Alcie soit-elle

Il vient de recevoir le Grand Prix Sacem de la Chanson française. Car Jérôme Attal, derrière la dizaine de romans qu’il a publiés, est aussi un auteur compositeur interprète, parolier pour de nombreuses stars de la scène musicale, de Vanessa Paradis à Johnny Hallyday. Mais l’auteur des « Jonquilles de Green Park » ou de « La petite sonneuse de cloches » aime aussi écrire pour la jeunesse. Cette fois, avec l’illustrateur Fred Bernard, il signe « Alcie et le Pensionnat d’Alcatroce ». Mais au fait ? Comment s’y prend-t-on, dans un monde plein de tentations numériques comme le nôtre, pour captiver les jeunes lecteurs ?

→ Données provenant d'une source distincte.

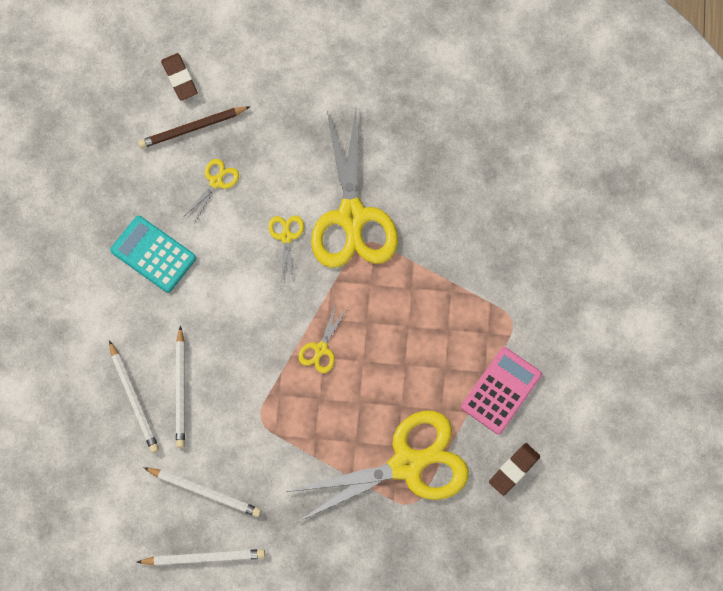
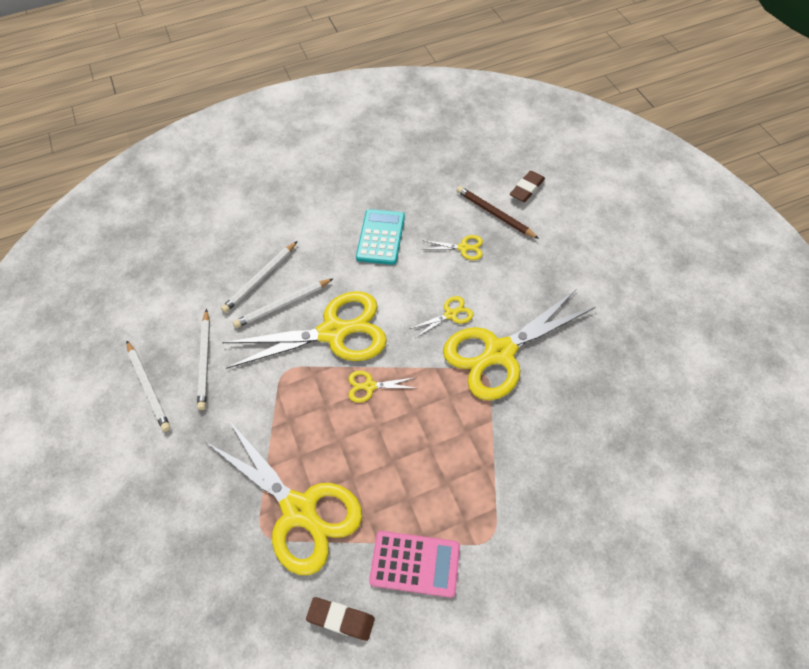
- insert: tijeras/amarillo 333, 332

Écrire une histoire pour la jeunesse, c’est une occasion de puiser dans la sienne ? Par un souvenir ? De pensionnat, par exemple ? Ou de superpouvoir ?

En fait, c’est surtout une occasion d’aborder l’écriture comme une fantastique aire de jeux. De la même manière que lorsqu’à huit-dix ans je rentrais dans ma chambre et inventais des histoires avec mes playmobils. J’étais un enfant unique, j’avais pas mal d’amis, mais ce que je préférais c’était le soir, avoir le droit de jouer avec mes figurines et pouvoir inventer des histoires, recomposer la réalité. Je n’ai jamais cessé de faire ça. Les mots ont remplacé les figurines.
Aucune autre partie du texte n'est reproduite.